Il y a quelques semaines, j’écoutais la version audio du roman « Black Mamba Boy » de l’auteure somalienne Nadifa Mohamed en me promenant le long du Golfe de Tadjourah à Djibouti. L’histoire de Jama, un garçon somali de onze ans, me rappelait celle des nombreux enfants de la rue que l’on croise à Djibouti.

Jama est exilé avec sa mère à Aden pendant que son père, pense-t-on, est chauffeur de camions au Soudan. Dans la ville portuaire yéménite, Jama oscille entre les 400 coups qu’il fait avec ses copains et les petits boulots éreintants. Quand sa maman meurt, il est jeté à la rue et réduit à chaparder les restes des restaurants pour se nourrir. Son clan lui vient en aide et lui fait traverser la mer sur un boutre pour retrouver la famille de son grand-père à Hargeisa au Somaliland. Mal accueilli, il décide de se mettre en route à la recherche de son père. Il fait le trajet vers Djibouti, en partie à pied, en partie embarqué à l’arrière de camions.

Aden

Hargeisa

Nadifa Mohamed retrace en fait l’histoire de son père, qui commence à Aden en 1935. Étonnement, ce parcours, j’aurai pu l’entendre raconter, à quelques détails près, par les enfants de la rue que nous accueillions dans un foyer à Djibouti lorsque j’y travaillais en 1995. Je retourne régulièrement à Djibouti depuis deux ans et la situation des enfants de la rue, et des réfugiés, ne semble pas avoir beaucoup changé. Sur la piste allant vers Holhol, nous avons croisé plusieurs groupes d’hommes, de femmes et d’enfants marchant au soleil, arrivés en clandestins depuis la Somalie ou l’Ethiopie.  Des militaires djiboutiens qui patrouillent sur cette route nous ont affirmé avoir dû enterrer huit personnes mortes de soif en un an.

Djibouti

Sur la piste de Holhol

Après Djibouti, où il est très bien accueilli, Jama continue sa quête du père en Erythrée. C’est l’époque où les Italiens s’y battent contre les Ethiopiens et les Britanniques. Il parvient à établir le contact avec son père près de la frontière soudanaise, mais celui-ci se fait tuer avant qu’ils n’aient pu être réunis.
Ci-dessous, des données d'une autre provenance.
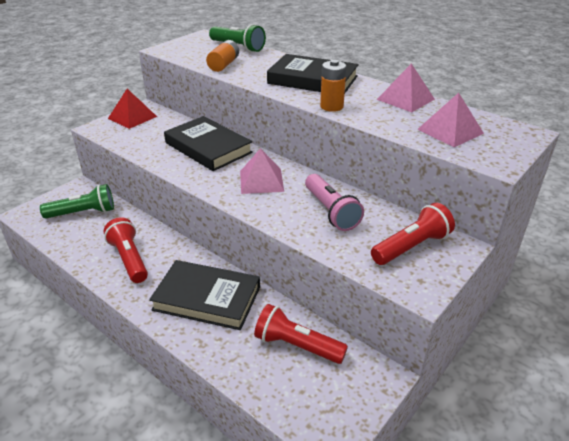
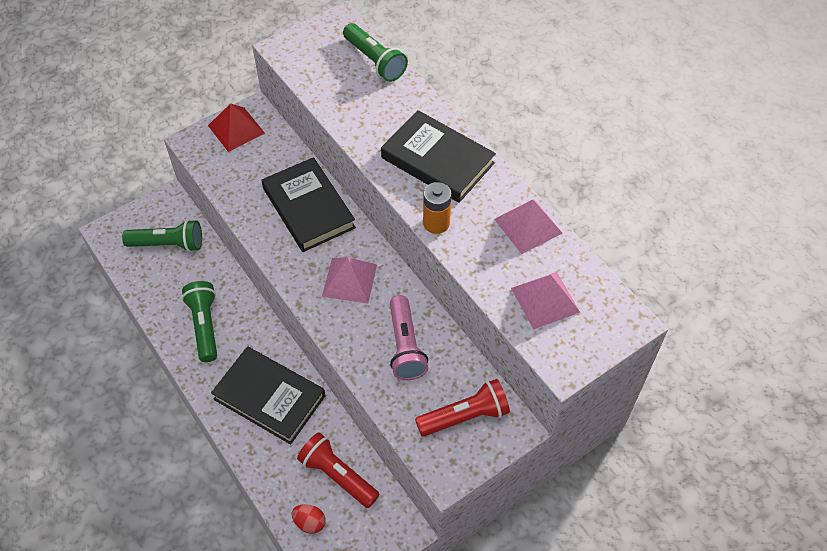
camera: 15 degrees right, 20 degrees up
(129, 259) = (204, 325): red flashlight -> green flashlight
(224, 65) = (344, 103): orange battery -> none
(285, 393) = (309, 522): none -> red egg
Démoralisé, affamé, il se retrouve enrôlé dans les rangs de l’armée coloniale fasciste en échange d’une pitance. Soumis aux bombardements anglais autour de Keren, humilié par la soldatesque de Mussolini, il déserte et se réfugie dans un village loin du tumulte de la guerre, où il tombe amoureux de la belle Bethléem, qu’il épouse avant de partir vers l’Egypte pour y tenter sa chance dans la marine marchande britannique. Après moultes péripéties, il se fera engager pour remplir de charbon la chaudière de l’Exodus, ce bateau chargé de réfugiés juifs rescapés des camps qui, en 1947, se verra refuser d’aborder dans la Palestine occupée par les Britanniques. Au bout du périple, Jama est débarqué au Pays de Galles, et signe pour une nouvelle traversée vers le Canada. Mais quand un message lui parvient pour lui annoncer que Bethléem a mis au monde un fils, il fait demi-tour pour être réuni avec sa femme et son enfant.

Keren

Keren

A travers le poignant premier roman de Nadifa Mohamed, on découvre l’histoire peu connue de la Corne de l’Afrique prise dans la tourmente de la seconde guerre mondiale et de ses peuples ballottés au hasard des colonialismes italiens, britanniques et français. Ce sont les mêmes lieux, et à peu de choses près, la même époque que celle illustrée dans « Fortune Carrée » de Joseph Kessel, « Les Secrets de la Mer Rouge » d’Henry de Monfreid et les bandes dessinées d’Hugo Pratt (« Brise de Mer » et Corto Maltese dans « Les Ethiopiques ») que j’avais lus en m’installant il y a près de vingt-cinq ans à Djibouti. Ce sont tous des récits d’aventure hauts-en-couleur qui mettent bien valeur l’âpreté des paysages qui encerclent le sud de la Mer Rouge. Mais c’est en lisant « Black Mamba Boy » que j’ai le mieux retrouvé les ambiances, les accents et les habitudes locales que j’avais découverts en vivant à Djibouti, et en visitant Hargeisa ainsi que Massawa, Asmara et Keren en Erythrée.